RAC differs from the LevelDB Table format, even if the LevelDB Table string keys are re-purposed to encode both numerical
DOffset seek points and identifiers for shared compression dictionaries. A LevelDB Table index is flat, unlike RAC‘s hierarchical index. In both cases, a maliciously written index could contain multiple entries for the same key, and different decoders could therefore produce different output for the same source file - a potential security vulnerability. For LevelDB Tables, verifying an index key’s uniqueness requires scanning every key in the file, which can be relatively expensive, and is therefore not done in practice. In comparison, RAC‘s “Branch Node Validation” process (see below) ensures that exactly one
Leaf Node contains any given byte offset
di in the decompressed file, and the RAC index’s hierarchical nature places a scalable upper bound on the scanning cost of verifying that, based on that portion of the index tree visited for any given request
[di .. dj).
zfp primarily concerns lossy compression of spatial floating point data.
Kerbiriou and Chikhi's “Parallel decompression of gzip-compressed files and random access to DNA sequences” does not modify the Gzip / Deflate file format.
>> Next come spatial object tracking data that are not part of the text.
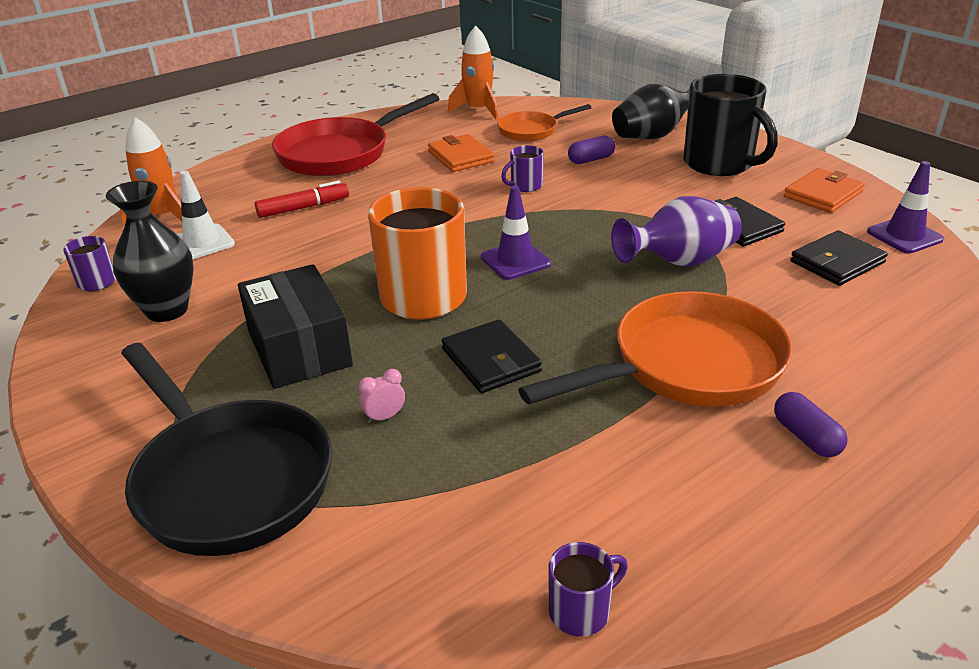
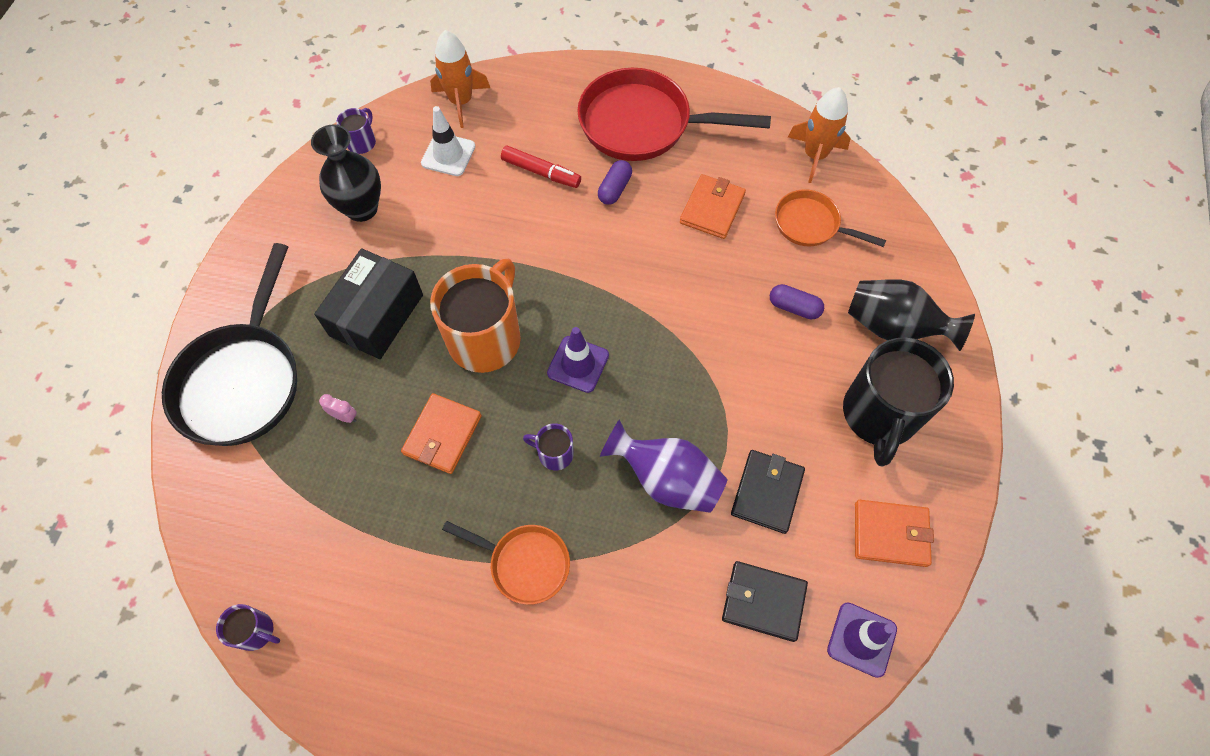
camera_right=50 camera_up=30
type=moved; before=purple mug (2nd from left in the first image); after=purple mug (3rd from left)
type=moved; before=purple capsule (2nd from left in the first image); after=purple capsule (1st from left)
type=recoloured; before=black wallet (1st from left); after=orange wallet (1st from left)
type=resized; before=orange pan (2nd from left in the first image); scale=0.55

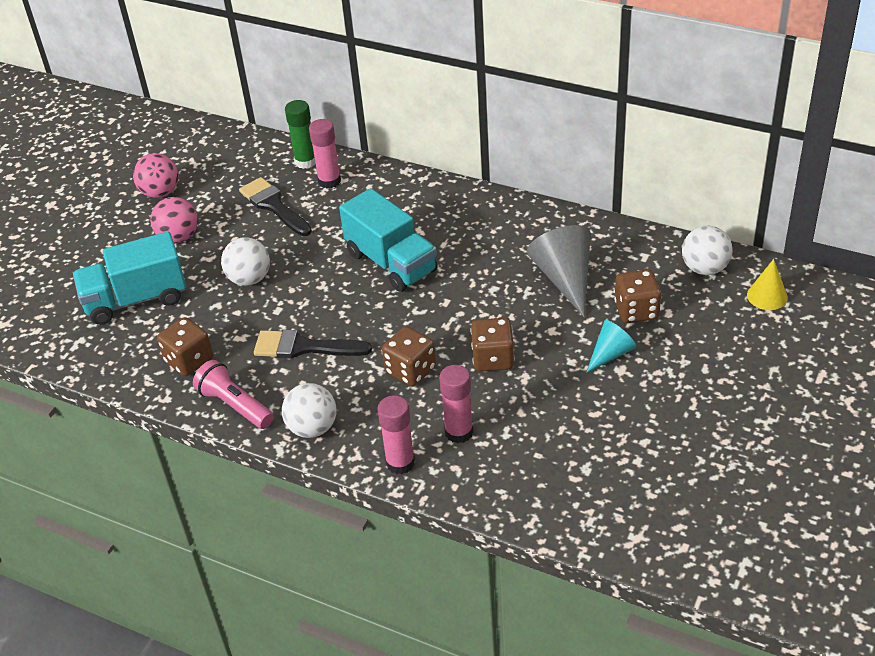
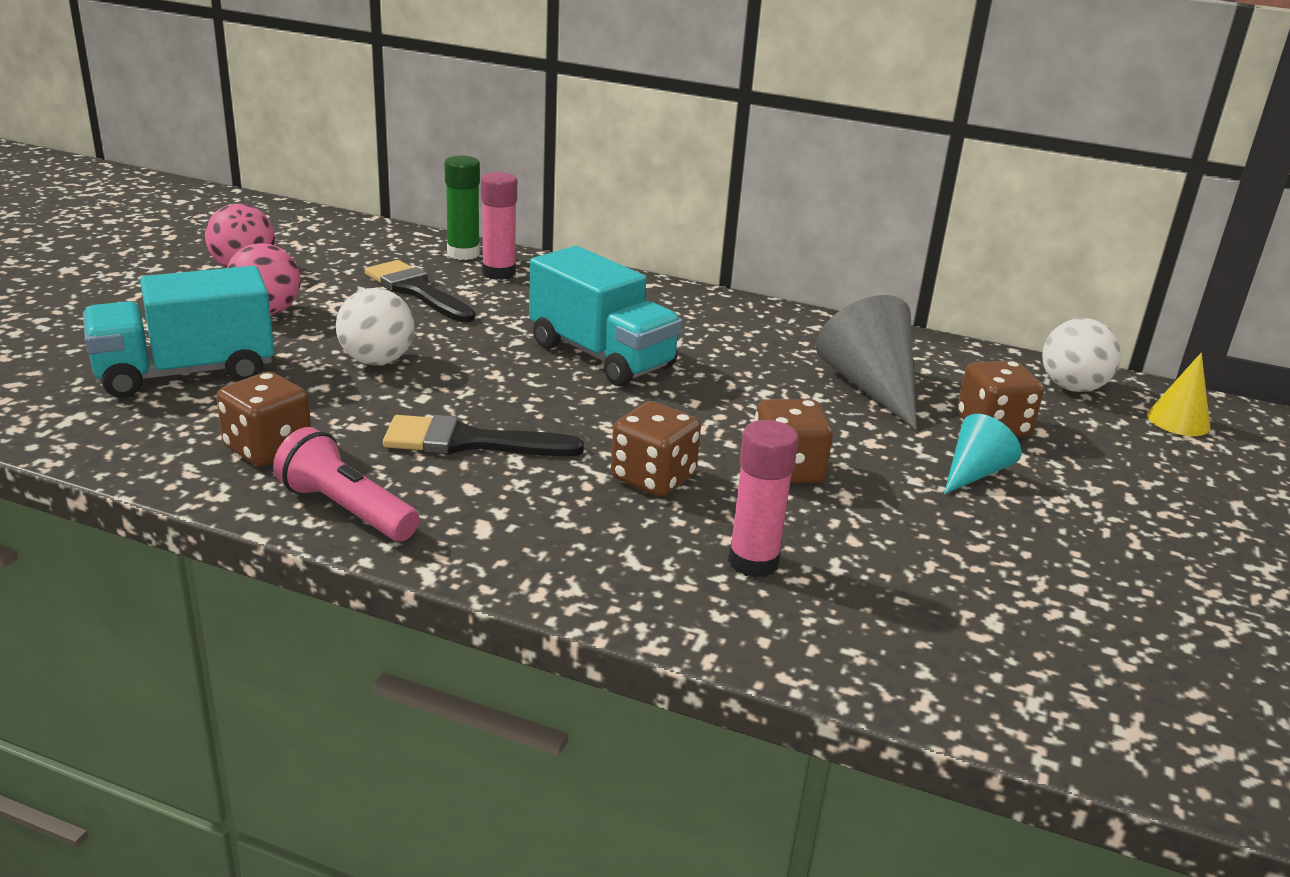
camera_right=-10 camera_up=-15
type=removed; before=white ball (2nd from left)
type=removed; before=pink glue stick (2nd from left)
Seek points are located in
DSpace. It uses a heuristic approach to determine block boundaries near an arbitrary seek point, which is susceptible to false positive matches. The primary use case is biometric data in the FASTQ file format, limited to ASCII. Reconstruction can be lossy: “The method is near-exact at low compression levels, but often a large fraction of sequences contains undetermined characters at higher compression levels”.
Kreft and Navarro's “LZ77-like Compression with Fast Random Access” constrains the more general Lempel-Ziv approach so that back-reference spans always end at phrase boundaries. Combining with an efficient data structure for phrase boundaries, a bitmap with rank and select operations, allows for backwards reconstruction (starting from a phrase endpoint). However, in terms of compression ratios, “Our least-space variants take 2.5–4.0 times the space of p7zip, and 1.8–2.5 times the space of lz77”.
Fredriksson and Nikitin's “Simple Random Access Compression” provides random access to short substrings (as short as a single symbol) of the decompressed file, focusing on natural language source text (where a symbol corresponds to e.g. an English language word). It is unclear how well their technique performs on decompressing large substrings of binary data. For example, while their reported compression ratios appear competitive with gzip for an English text file, they are substantially worse for XML data.
Zhang and Bockelman's “Exploring compression techniques for ROOT IO” has a section literally titled “Random Access Compression”, which appears to apply to structured floating point data (from the High Energy Physics domain), and the reported compression ratios are dramatically worse (2.88x) with what they call RAC than without. This document discusses lossless compression of arbitrary binary data, with a small (e.g. 1.02x overhead).
Rodler's “Compression with Fast Random Access” sounds relevant based on its title, but primarily concerns lossy compression of volumetric data.
Robert and Nadarajan's “New Algorithms For Random Access Text Compression” cannot compress arbitrary data, only 7-bit ASCII. The largest document they consider is also only 17 KiB in size.